— Насколько я знаю, вы попали в «Зеркало», поскольку очень были похожи на Арсения Тарковского ‹…›.
— Не то слово, как похож. Все произошло случайно. Моего творчества Андрей не знал. Просто Лариса Тарковская, тогда его ассистентка, а потом жена, увидела меня случайно в коридоре «Мосфильма». Иду, вдруг слышу сзади топот. ‹…› «Можно вас?» Фамилию даже толком не помнила. Завела меня к Андрею. Тот посмотрел и говорит — конечно, это он (в смысле, отец). А потом они еще и сына моего заполучили — Филиппа. Семейное кино получилось.
— Мне всегда казалось, что ваша жизнь в кино и в театре — это параллельные прямые, тематически непересекающиеся. В кино понятно — там есть единая тема. Там вы выразитель целого поколения.

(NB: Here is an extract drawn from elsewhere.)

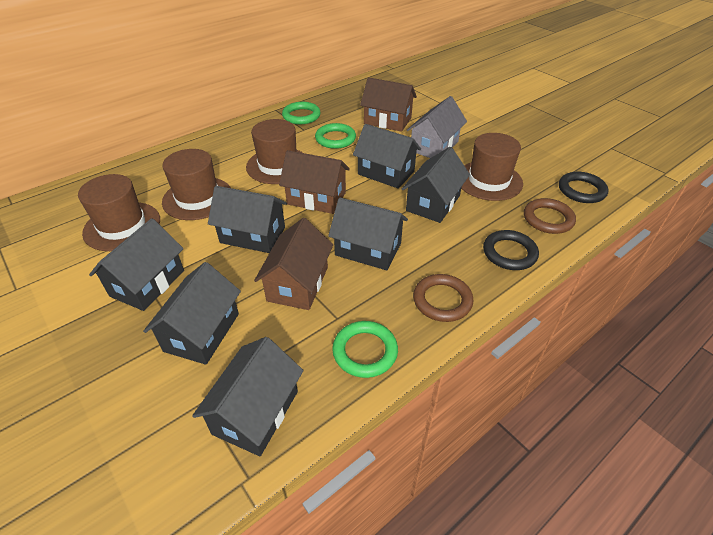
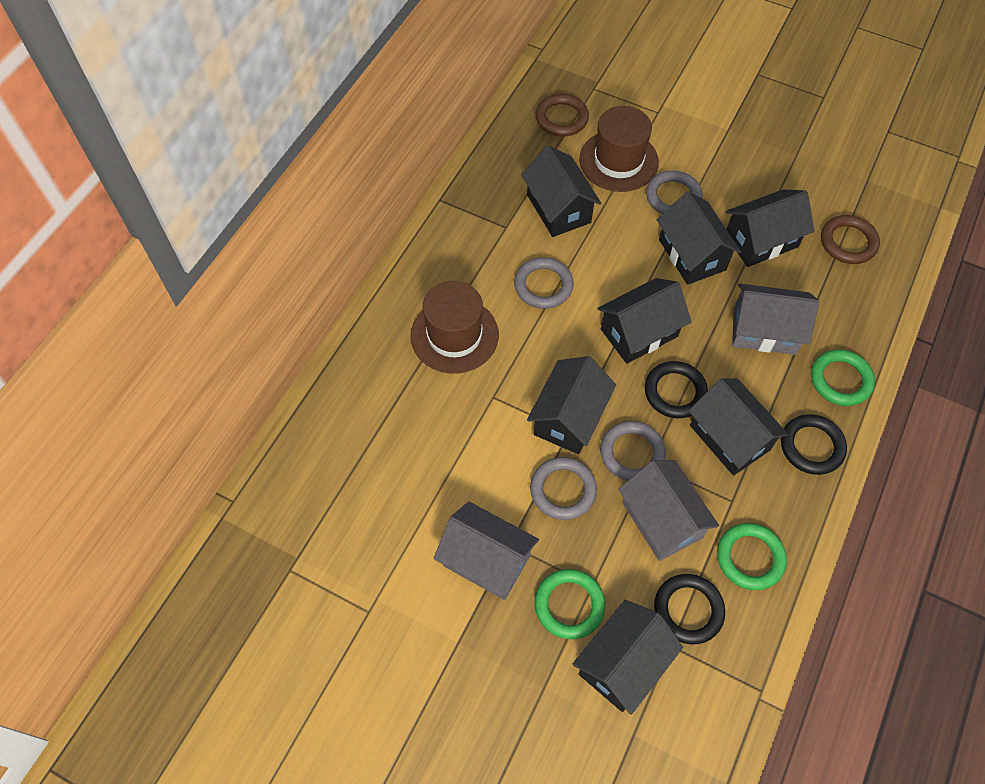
black ring: 2 -> 3
brown hat: 4 -> 2
brown house: 3 -> 0
grey house: 1 -> 3
grey ring: 0 -> 4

— Ну, это не моя заслуга. Просто так выпало. Не всякое время может сформировать героя. Бывает ведь и безвременье. Сейчас, по-моему, безвременье. Вот и героя нет. А мне посчастливилось жить тогда, когда время сформировало героя, и нужно было его воплотить. Просто выбор пал а меня. То, что я выразитель какого-то там поколения, я стал осознавать уже во второй половине жизни. Поначалу я вообще бессознательно все делал: приглашают, значит надо сниматься. Тем более что я поначалу в Саратове жил. Знаете, что такое судороги периферийного артиста — вдруг забудут? Это потом я вдруг почувствовал, что перст времени на меня указует. Нас несколько таких было, но Даль рано ушел. А я в каком-то смысле его эстафету подхватил. Есть хорошая книжка обо мне Зары Абдуллаевой. Не обо мне даже, а о герое и времени. ‹…›
— Я и говорю: в театре у вас этой темы нет. Скажем, у Миронова театральные и киноработы пересекались. Фигаро — Остап Бендер. Есть рифмовка. Или у Высоцкого, например. А у вас нет.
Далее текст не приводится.